‘GB is ruled through repressive laws, colonial mindset’

The region is missing from mainstream policy discourse on Kashmir, says Dr Nosheen Ali


By Anayat Baig & Ehtesham Khan

KARACHI: Pakistani rulers govern Gilgit-Baltistan as a security zone with suspicion and repressive tactics. The region’s constitutional issue, people’s aspirations and perspectives are missing from our mainstream policy and political discourse.

This was the gist of the speech made by author and academic Dr Nosheen Ali an event here the other day.

The event was organised by National Students Federation Gilgit-Baltistan (NSFGB)’s Sindh chapter to launch Dr Nosheen Ali’s book “Delusional States: Feeling Rule and Development in Pakistan’s Northern Frontiers”.

A large number of people from all walks of life including political and social activists from GB, Jammu, and Kashmir attended the event.

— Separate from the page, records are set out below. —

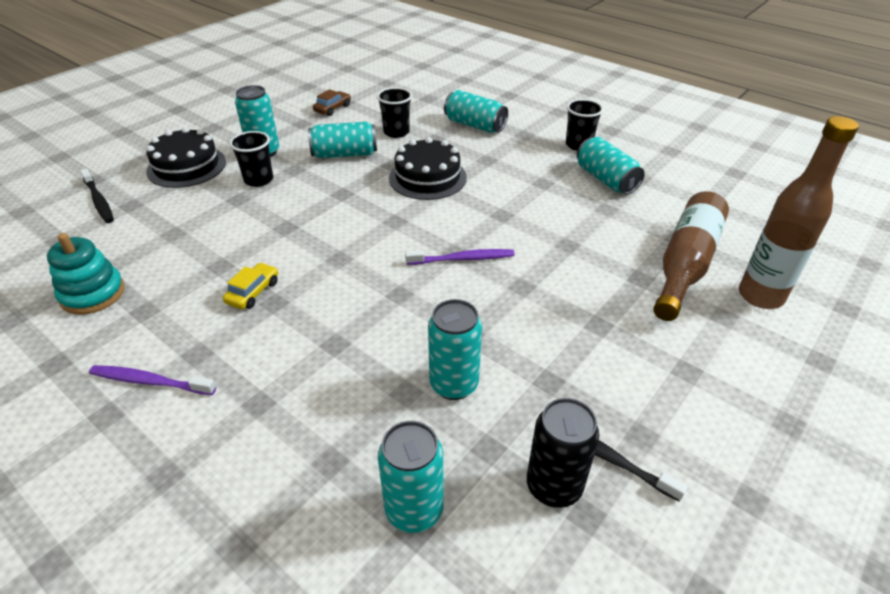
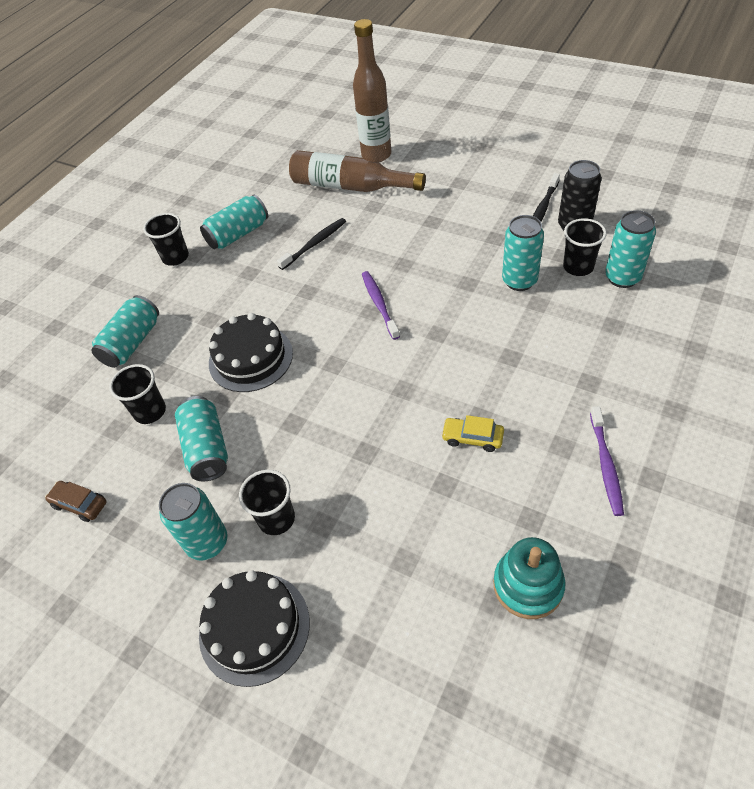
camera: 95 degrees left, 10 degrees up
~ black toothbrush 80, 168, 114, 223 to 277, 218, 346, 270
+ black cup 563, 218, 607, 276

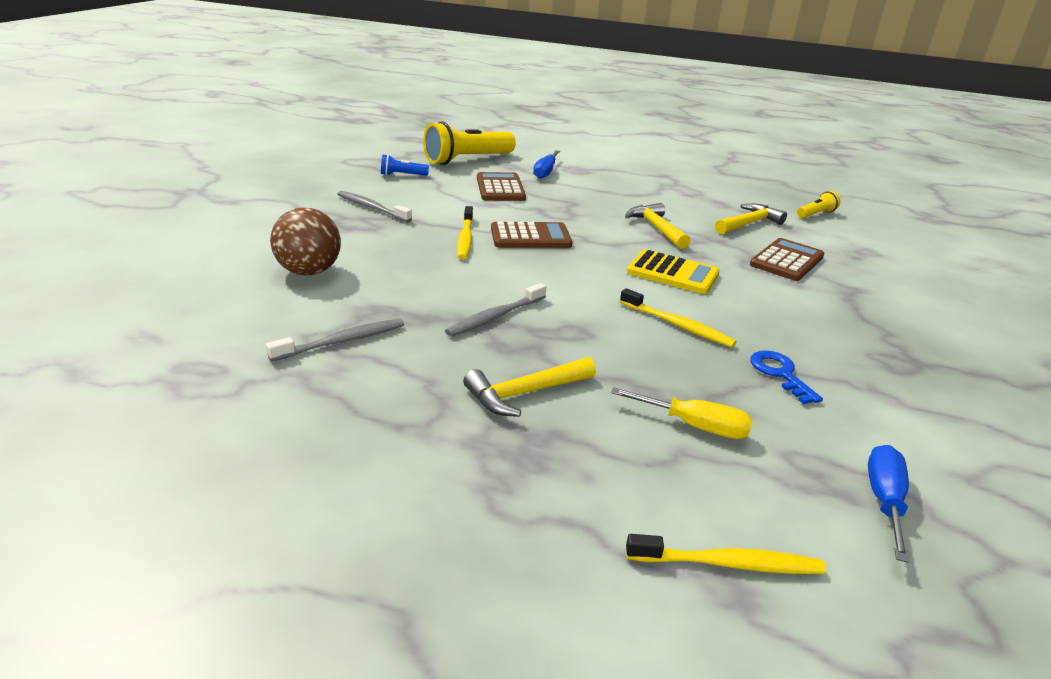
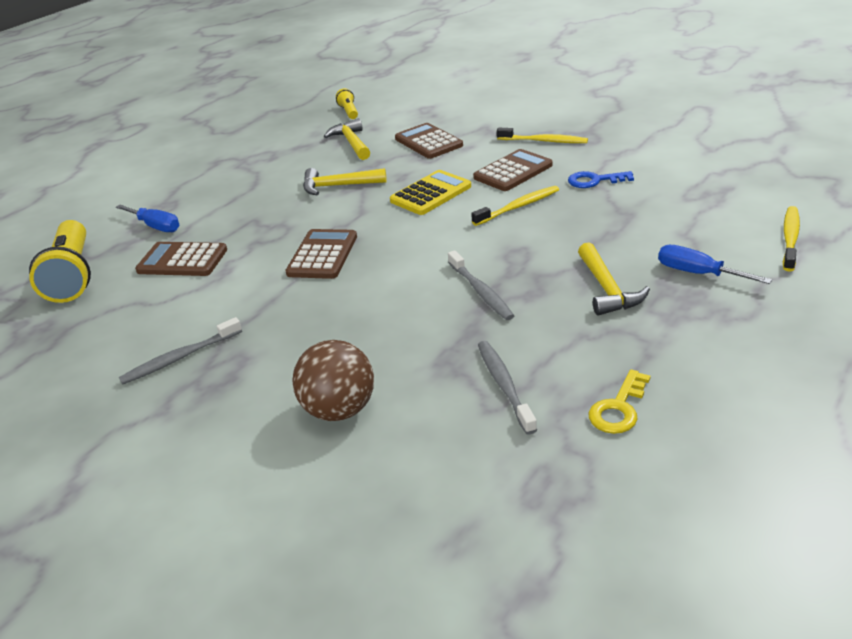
camera: 65 degrees left, 5 degrees up
- blue flashlight 381, 154, 429, 176
~ yellow toothbrush 457, 206, 473, 259 to 497, 128, 588, 143
- yellow screwdriver 611, 387, 753, 439
~ blue screwdriver 868, 445, 909, 563 to 658, 245, 772, 284
+ brown calculator 473, 149, 553, 191
+ yellow key 589, 369, 651, 434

Ms Ali, who did her PhD from Cornell University, New York, said for the Pakistani ruling clique Gilgit-Baltistan is merely a beautiful landscape. The people living in the mountainous region are non-existence for them and their fundamental human rights have no importance. That’s why the elite class considers the 1.8 million inhabitants of the mountain region as colonised subjects and hoodwink them in the name of ‘reforms’ and ‘orders’; the 2018 Order is the continuation of this colonial attitude, she remarked, citing an example of her meeting with a former federal minister for the region in the late 90s. When she raised the question of constitutional and citizenship rights of GB, the minister responded that ‘the government had given CNICs, passports, CPEC, etc., to the people.’

Ms Ali dissected the discourse of the ruling class’s development who equate it with the fundamental question of the constitutional status of GB and described it as an emotional logic to counter resistance movements.

Ms Ali said literature in GB and South Asia had played an important role in the social and political movements and influencing the collective consciousness of society and underscored the importance of a cultural or literary movement in influencing political movements. She started off her speech with a verse penned by a noted poet from Gilgit which according to her best depicts the chequered political history of GB.

“Most of the young educated people in Pakistan either do not understand the importance of constitutional rights or afraid of talking about their fundamental rights because of fear and state repression.
Political activists, journalists and literary personalities who raise their voice for constitutional rights and freedom of expression and self-rule are subjected to worst kind of state repression, implicated in false cases under draconian laws put on the Schedule Four of the Anti-Terrorism Act or behind bars.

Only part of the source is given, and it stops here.